As we hit mid-summer, people all over the country are throwing on masks and visiting open houses two at a time, in order to maintain social distancing measures. Despite the COVID panic, the reality is that real estate can’t stay closed for too long. Nearly 5 million Millennials are turning 30 this year, the peak age for purchasing a home. Life moves on: workers are switching careers and moving, families are growing. People need homes.
In past years, industry patterns showed that Millennials – who will originate more than half of all US mortgages this year – were scanning the market for urban settings with plenty of cultural amenities. Now, with job insecurity rampant and young professionals fleeing cities, affordability is set to be the big decider. They’ll take cheap city rents if they can find them, but Millennials are also looking beyond them to small and mid-sized markets for deals.
With this in mind, we decided to look at a few markets across the US and ask the following questions. What kind of house could homebuyers expect to get for $300K? $1 million? $2 million?
2020 Projected Sales Growth: -4.1%
2020 Projected Price Growth: 0.7%
$265,000 in Brooklyn will get you a fixer-upper in New Lots near the Brookdale Hospital. Street noise in this area is very lively, presumably with ambulances coming and going all hours of the day. Light sleepers should invest in ear plugs!
Last sold in 1994 for $144,000, this 6-bedroom single-family house near the DeKalb Ave. subway will now run you $1,025,000. Would-by buyers are paying for a short walk to the Q, R, and B trains, as well as public parks in all directions.
When all is said and done, the family that ends up living here will be paying $513 per square foot, which you could argue is a little high for the neighborhood. For comparison, the median price per square foot in nearby East Flatbush sits much lower, at $348.
Of course, a few million dollars frees up a lot of nice spaces just about anywhere in the US. $1,900,000 will get you part of this very charming brick co-op in Clinton Hill, built all the way back in 1860.
Comparing a two-million-dollar apartment to a one-million-dollar one produces some pretty obvious insights, but you’ll have to indulge me for a second. Though all of the above listings are pretty closely tucked next to other properties, this co-op duplex definitely feels the coziest. At double the price per square foot of the previous property, you get three fully-realized bedrooms and a surprisingly secluded patio, surrounded by a canopy of trees.
Las Vegas, NV
- 2020 Projected Sales Growth: -9.5%
- 2020 Projected Price Growth: -1.1%
This house typifies the classic single-family unit in Las Vegas. Just about every home in the area has the same desert tones, Southwest tile roofing, boxy design, two-car garage, and is situated on an oddly named street – Danza Del Sol Drive in this case. (Others include Bonanza Boulevard., Baby’s Tear Place, Disc Drive).

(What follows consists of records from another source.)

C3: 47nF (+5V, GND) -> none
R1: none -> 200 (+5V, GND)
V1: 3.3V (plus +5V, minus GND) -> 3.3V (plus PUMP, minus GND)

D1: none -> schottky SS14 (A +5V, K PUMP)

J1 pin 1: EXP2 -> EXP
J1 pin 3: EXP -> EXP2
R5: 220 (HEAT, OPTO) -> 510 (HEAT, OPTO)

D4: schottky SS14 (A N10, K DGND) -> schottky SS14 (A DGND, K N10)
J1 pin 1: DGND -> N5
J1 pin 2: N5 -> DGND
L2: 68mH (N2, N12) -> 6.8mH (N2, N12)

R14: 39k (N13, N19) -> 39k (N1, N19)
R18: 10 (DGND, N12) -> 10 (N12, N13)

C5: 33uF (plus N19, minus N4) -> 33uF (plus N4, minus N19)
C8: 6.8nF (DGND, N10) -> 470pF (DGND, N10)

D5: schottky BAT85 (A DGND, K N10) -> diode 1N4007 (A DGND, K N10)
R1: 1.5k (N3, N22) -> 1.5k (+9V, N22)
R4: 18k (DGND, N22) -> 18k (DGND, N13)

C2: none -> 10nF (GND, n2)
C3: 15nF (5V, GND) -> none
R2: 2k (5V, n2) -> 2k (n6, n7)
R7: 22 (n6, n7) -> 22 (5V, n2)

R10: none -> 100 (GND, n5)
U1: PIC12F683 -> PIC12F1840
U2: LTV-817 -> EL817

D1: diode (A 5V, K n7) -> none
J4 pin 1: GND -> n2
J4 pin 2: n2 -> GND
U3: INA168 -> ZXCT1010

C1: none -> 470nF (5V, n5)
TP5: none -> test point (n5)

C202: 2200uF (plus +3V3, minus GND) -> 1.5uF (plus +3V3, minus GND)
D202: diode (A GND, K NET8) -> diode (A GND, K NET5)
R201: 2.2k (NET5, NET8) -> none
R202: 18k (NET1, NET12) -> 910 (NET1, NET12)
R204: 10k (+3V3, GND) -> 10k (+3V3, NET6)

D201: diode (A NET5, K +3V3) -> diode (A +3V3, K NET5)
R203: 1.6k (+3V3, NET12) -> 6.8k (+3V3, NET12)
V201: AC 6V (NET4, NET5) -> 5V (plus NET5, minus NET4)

Apparently, this specific 3-bedroom is in need of “tender love and care” and “overall improvements”, so you can get it at a slightly lower rate than usual: $300,000, on the dot.
Like most houses like it, this unit has a spacious yard and a patio to relax on when the local temperature falls below 100 degrees. Vegas in general is minimally walkable, and the same is the case here. Schools, shopping, and dining are all a short drive away.
Want to live right on The Strip? A two-bedroom in the heart of it all, with an impressive view of the ARIA and Paris, will run you $1,190,000.
The unit comes fully furnished, with an open floor concept, and the eleventh-floor view goes well with the cosmopolitan style. As for how that compares to other markets, the cost here is in the ballpark to the stone five-bedroom we looked at in suburban DC.
According to Norada Real Estate Investments, 18.2% of real estate listings in Vegas had a price cut in February 2020. This is not the case with any of the Vegas properties included in this article, which all continue to rise in value.
Oh, to be relatively young, rich, and living on Royal Ascot Drive. For this very sleek modern mansion, you are looking in the ballpark of $2,021,000. As you can see, Vegas-area luxury properties definitely embrace the chromatic, cosmopolitan style. The desert fauna is also very cool.
For the half-acre lot the property is built on, the current price is $444 per square foot. With pink pool lighting, a hot tub, tall ceilings, and futuristic fireplace, the owner has earned the right to exclaim “My life a movie!” a few times a week.